Выбрать главу

Несколько месяцев назад, снарядив видавший виды корабль с разношерстной командой, он отправился к сказочным южным берегам с яркими цветами размером с зонтик, с лианами толщиной в мужскую руку, со змеями, похожими на лианы, а также с жуками размером с крысу и муравьями длиной с палец. Там в воздухе порхали голосистые птицы с радужным оперением и стрекозы, похожие на китайские веера. И там темнокожие женщины, такие же необузданные, как окружающая их растительность, делили с ним постель по ночам. То есть все было буйным, знойным… и чрезмерным. Но Майлс ко всему притерпелся — даже к постоянной влажности и духоте.

А смерть там была так же удивительна и вездесуща, как жизнь. Скрытая или явная, она подстерегала повсюду — ползала в траве (скорпионы), пряталась за деревьями (племена каннибалов, у которых Майлс успешно выторговал свою жизнь) и незаметно подкрадывалась (лихорадка, которая его чуть не убила).

И при всем его благоговейном трепете перед девственной природой опасности Лакао никогда не пугали Майлса. Страх обычно проистекал от невежества, а он давно научился преодолевать его с неиссякаемым терпением, обостренной наблюдательностью и стальной решимостью. Сталкиваясь же с красотой, он никогда не переоценивал ее значение, он понимал: цель красоты в природе заключалась в том, чтобы привлечь самца или хищника. А это, как он с иронией отметил после многолетних наблюдений за своей семьей и высшим светом, являлось ее, природы, целью в любом сообществе.

И именно по этой причине Майлс никогда — упаси Боже! — не вызывал никого на дуэль, не писал ужасных стихов и не карабкался на балконы (что, по слухам, однажды проделал Колин Эверси). Словом, он не совершал никаких нелепых поступков ради красивых женщин, благоразумно удовлетворяя свой немалый чувственный аппетит в объятиях светских вдов, предпочитавших не афишировать подобные связи.

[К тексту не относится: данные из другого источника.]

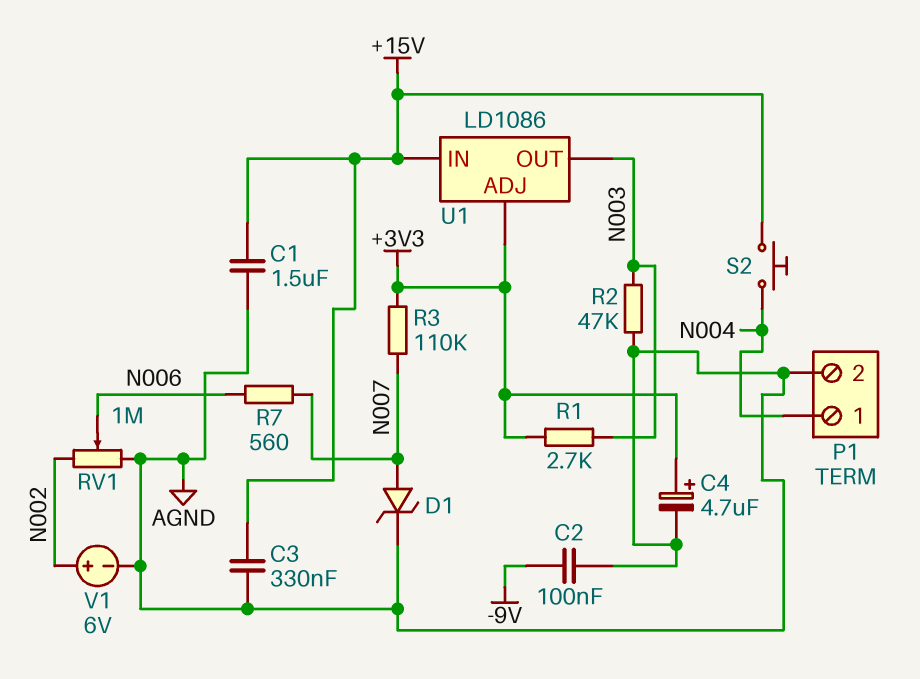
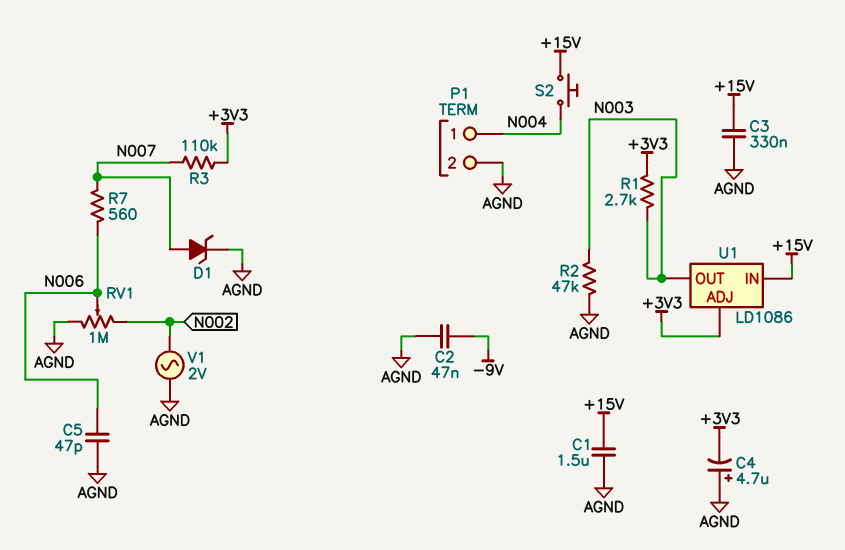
C2: 100nF (-9V, AGND) -> 47nF (-9V, AGND)
C4: 4.7uF (plus +3V3, minus AGND) -> 4.7uF (plus AGND, minus +3V3)
C5: none -> 47pF (AGND, N006)
V1: 6V (plus N002, minus AGND) -> AC 2V (AGND, N002)

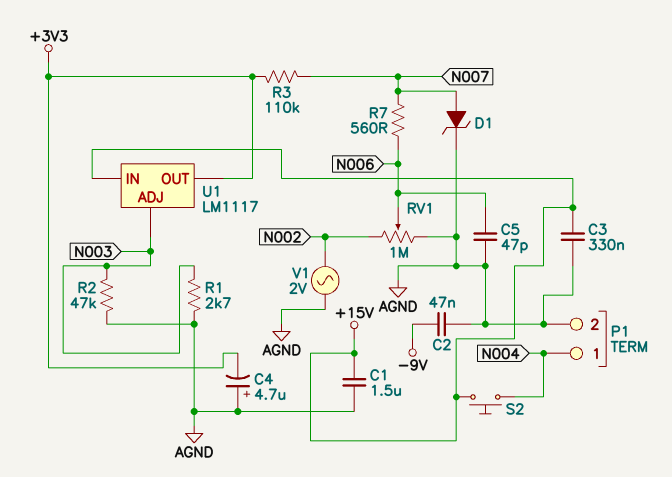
R1: 2.7k (+3V3, N003) -> 2.7k (AGND, N003)
U1: LD1086 -> LM1117
U1 pin ADJ: +3V3 -> N003
U1 pin OUT: N003 -> +3V3

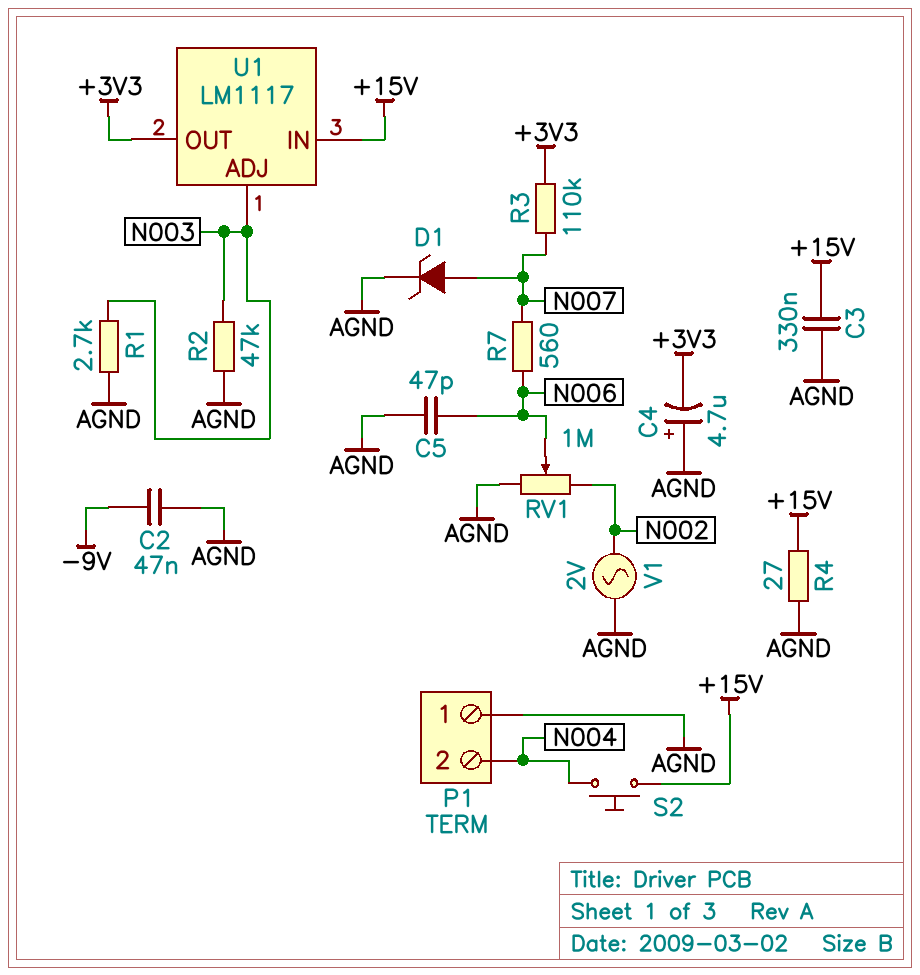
C1: 1.5uF (+15V, AGND) -> none
P1 pin 1: N004 -> AGND
P1 pin 2: AGND -> N004
R4: none -> 27 (+15V, AGND)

Вернувшись в Лондон, Майлс написал книгу, которая должна была стать первой в серии книг о его приключениях. Эта книга принесла ему известность, вначале — в научных кругах, затем — в светских гостиных, и в конце концов он превратился в желанного гостя на любом приеме, что вызывало зависть у мужчин, скованных по рукам и ногам женами и выводком детей.

Эта неожиданная известность смущала Майлса.

Он просто не мог относиться к своему путешествию как к героическому поступку, поскольку его беспокойная натура не оставляла ему выбора. Им двигала простая, но неодолимая тяга к знаниям. И сделка с каннибалами, когда он выторговал себе жизнь, казалась логическим завершением пути, на который он ступил с того момента, как его сурово выпороли, когда он разобрал золотые отцовские часы в семилетнем возрасте. Разложив перед собой крохотные блестящие детали, он понял, как они соединяются одна с другой, и намеревался собрать их снова, когда его поймали.

Порка нисколько не уменьшила его радость и торжество от того факта, что он наконец понял, как эта вещица работает. Впрочем, наказание послужило важным уроком: он понял и то, что поиск открытий может быть опасным.

Но все это — переживания годичной давности.

А теперь Майлс тихо радовался тому, что снова находился в кругу семьи, а также радовался привычной пище, мирным равнинам, поросшим зеленой травой, и светским вдовушкам, облаченным в слои одежды, которые так приятно снимать. Он даже с удовольствием посещал балы, хотя не мог их терпеть раньше — это казалось типично английским занятием.

Однако Лакао не отпускал его — как сон, который не сразу рассеивается. Внезапно — когда лорд Албемарл расспрашивал его о страстных туземных женщинах со свободными нравами — духота бального зала стала тропической, шелковые веера, колеблющиеся в руках женщин, превратились в бабочек, а шорох шелка и муслина — в шелест пышной листвы. Два мира слились в один.

Вот почему Майлс невольно повернул голову, уловив краем глаза что-то яркое. «Morfo rhetenor Helena» — вот первое, что пришло ему в голову (то была редкая тропическая бабочка с крыльями голубого, лавандового и зеленого оттенков).

Но оказалось, что он увидел женское платье.

Цвет его действительно был голубым, но в сиянии множества свечей, горевших в люстре над головой, он увидел лиловые и даже зеленые блики, трепещущие в складках ткани. На запястье женщины мерцал браслет, а на темноволосой голове поблескивала диадема.

«Слишком много блеска», — решил Майлс, собираясь отвернуться.

Тут она подняла лицо к свету — и время словно остановилось. Да и сердце его, казалось, замерло. К счастью, спустя несколько секунд оно вновь забилось, но уже куда более энергично, чем раньше.